I fell back as he dropped my arm, then stood up and went to the door.
As I opened it he spoke.
“You take care now,” he said with smooth menace.
“You, too,” I replied, hoping my smile was coming somewhere close to matching his in malevolence.
Charlotte Rose ignored me when I got back out to the reception area. I thought for a moment about stopping to bait her, but decided my wit would be wasted on her, and besides, Lloyd had been frightening enough that I really wasn’t in the mood. I let myself out.
I caught a taxi back to the paper’s parking garage, and as I drove out of the District I called Ken to let him know how my chat with Ed Lloyd had gone.
“Do you really think that was such a good idea, Sutton?” he asked in a worried voice. “What if he comes after you again?”
“I’m on my way back out to Lansing’s of
fice,” I told him. “Lloyd would have to climb over a lot of cops to get to me there.”
“But you don’t live there, Sutton. What about the rest of the time?”

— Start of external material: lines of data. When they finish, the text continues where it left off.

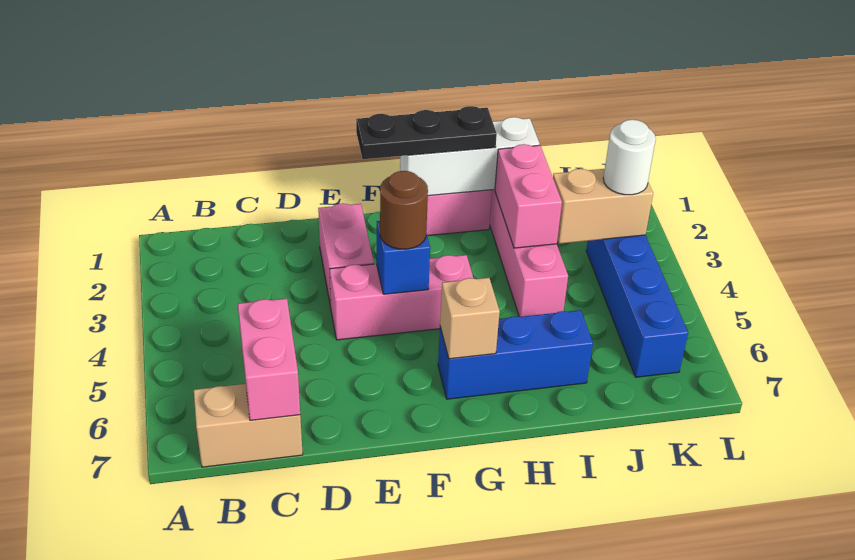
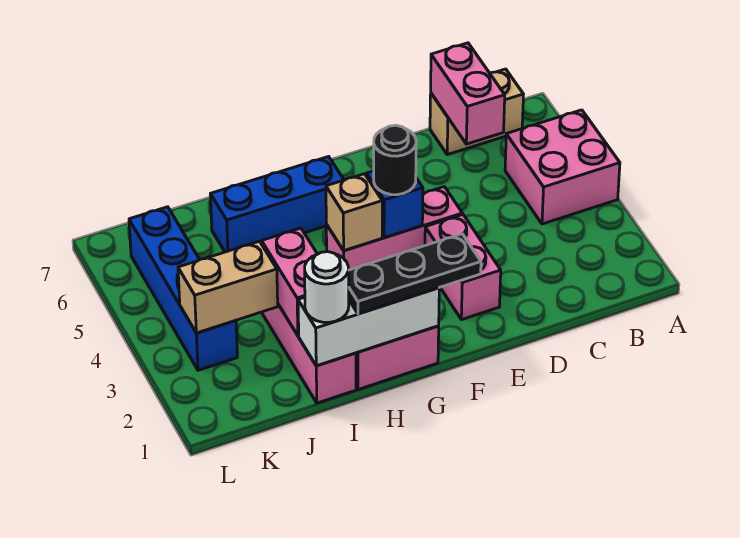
none -> pink brick A4:B5 level 1
brown round brick F4 level 3 -> black round brick F4 level 3
tan brick G6 level 2 -> tan brick G4 level 2
white round brick K3 level 3 -> white round brick I1 level 3

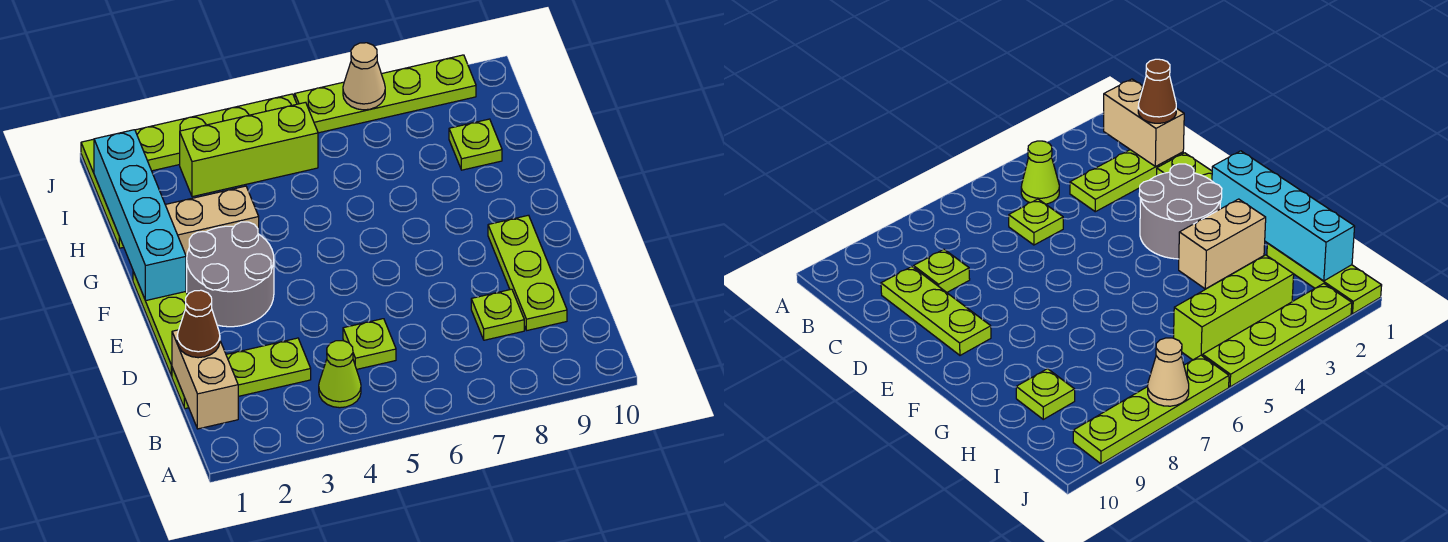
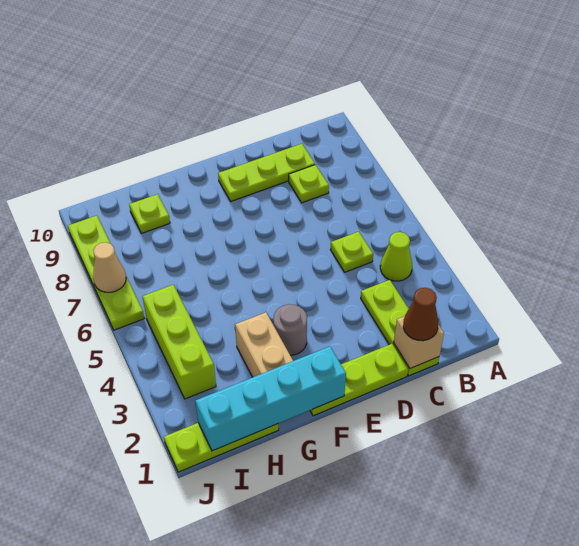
tan brick B1:C1 level 2 -> tan brick C1 level 2
grey round brick E2:F3 level 1 -> grey round brick F3 level 1
lime plate J2:J5 level 1 -> none

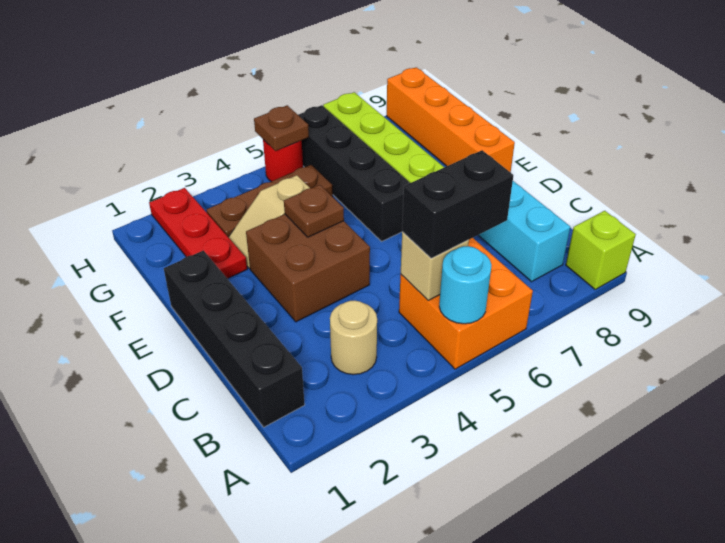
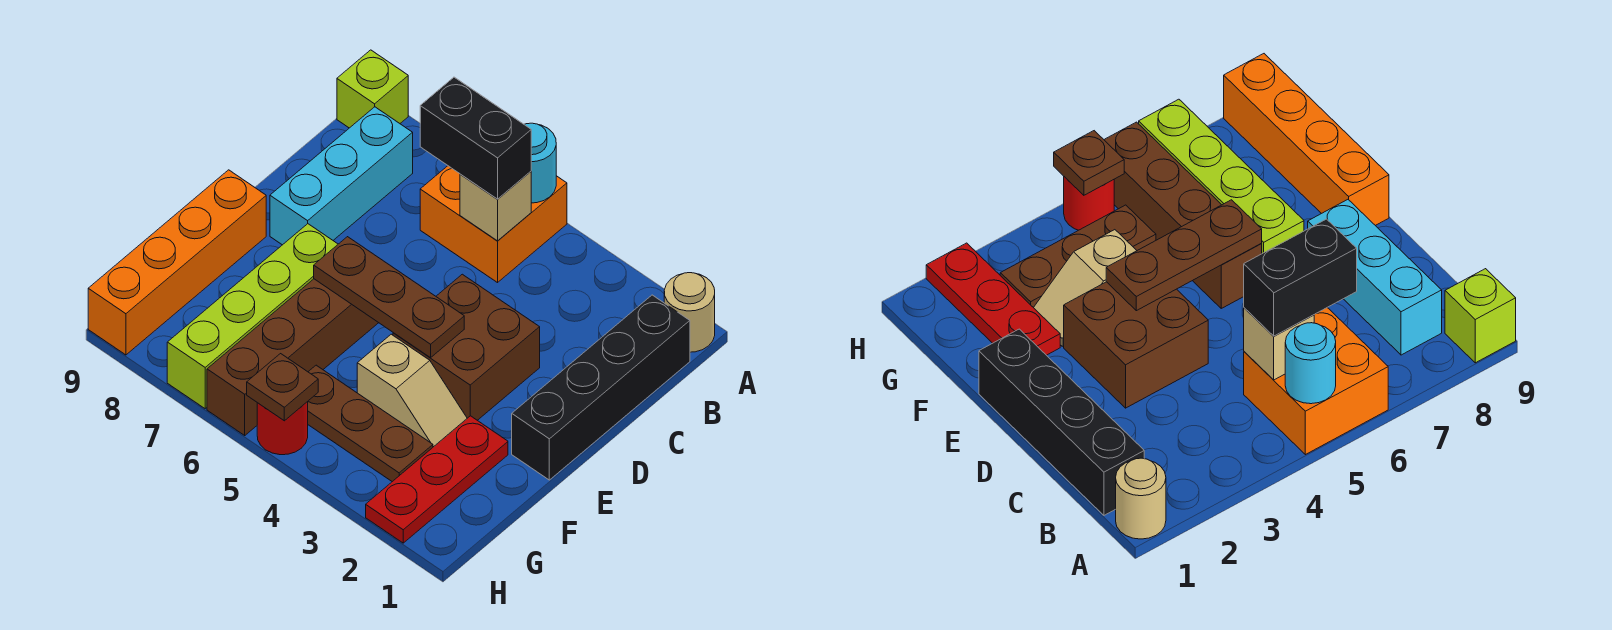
tan round brick B3 level 1 -> tan round brick A1 level 1
brown plate E4 level 2 -> brown plate E4:E6 level 2
black brick E6:H6 level 1 -> brown brick E6:H6 level 1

“Don’t worry. I’ll be fine,” I said, hoping I sounded reassuring. “I’m forewarned. I’ll be very careful. I promise. I won’t let him get that close to me again.”
“That son of a bitch!”
“I’ll be okay, Ken. Really. But I’ve got to go see Lansing now. We’ll talk later.”
Twenty-eight
Traffic into Virginia was already pretty backed up by the time I got across Memorial Bridge, and the day had turned hot. It made me ask myself for the umpteenth time why I was driving an un-air-conditioned car in the South, but I knew I was far too attached to the Bug and to its low gas and repair bills to trade it in for something newer, cooler, and more upscale. So I rolled down the windows and crept along.
Finally, at 6:10, I pulled into the station parking lot. At the front door, I could see Lansing in the lobby, talking to the evening duty officer. He saw me, too, and crossed the lobby to come outside.
“We’ll take my car,” he said, without any preliminaries. “It’s over here.”
Wordlessly, I followed him over to a gray unmarked sedan, which he unlocked, and we got in. The rolled-up windows made the inside like an oven, but I expected the souped-up police engine would enable the air conditioner to solve that problem in no time.
We were out on Commons Avenue, already-cooling air blowing in our faces, when I decided I couldn’t stand it any longer.
“So, are you going to tell me where we’re going?” I asked. “Or am I going to have to guess?”
“Oh, sorry,” Lansing said sheepishly, his conscious mind surfacing from wherever it had been. “I guess I didn’t tell you, did I? We’re going to see Hub Taylor.”
“Really? Has he decided to talk to you?”
“Yeah,” Lansing said, smiling grimly, “he just doesn’t know it yet.”
“So where are we meeting him?”
“His house. I called him an hour ago at the county building and told him we needed to have a private conversation—completely off the record and no attorneys—and that we could either do it at his office, where people would know who I was, or do it at his house. He agreed to meet me at the house.”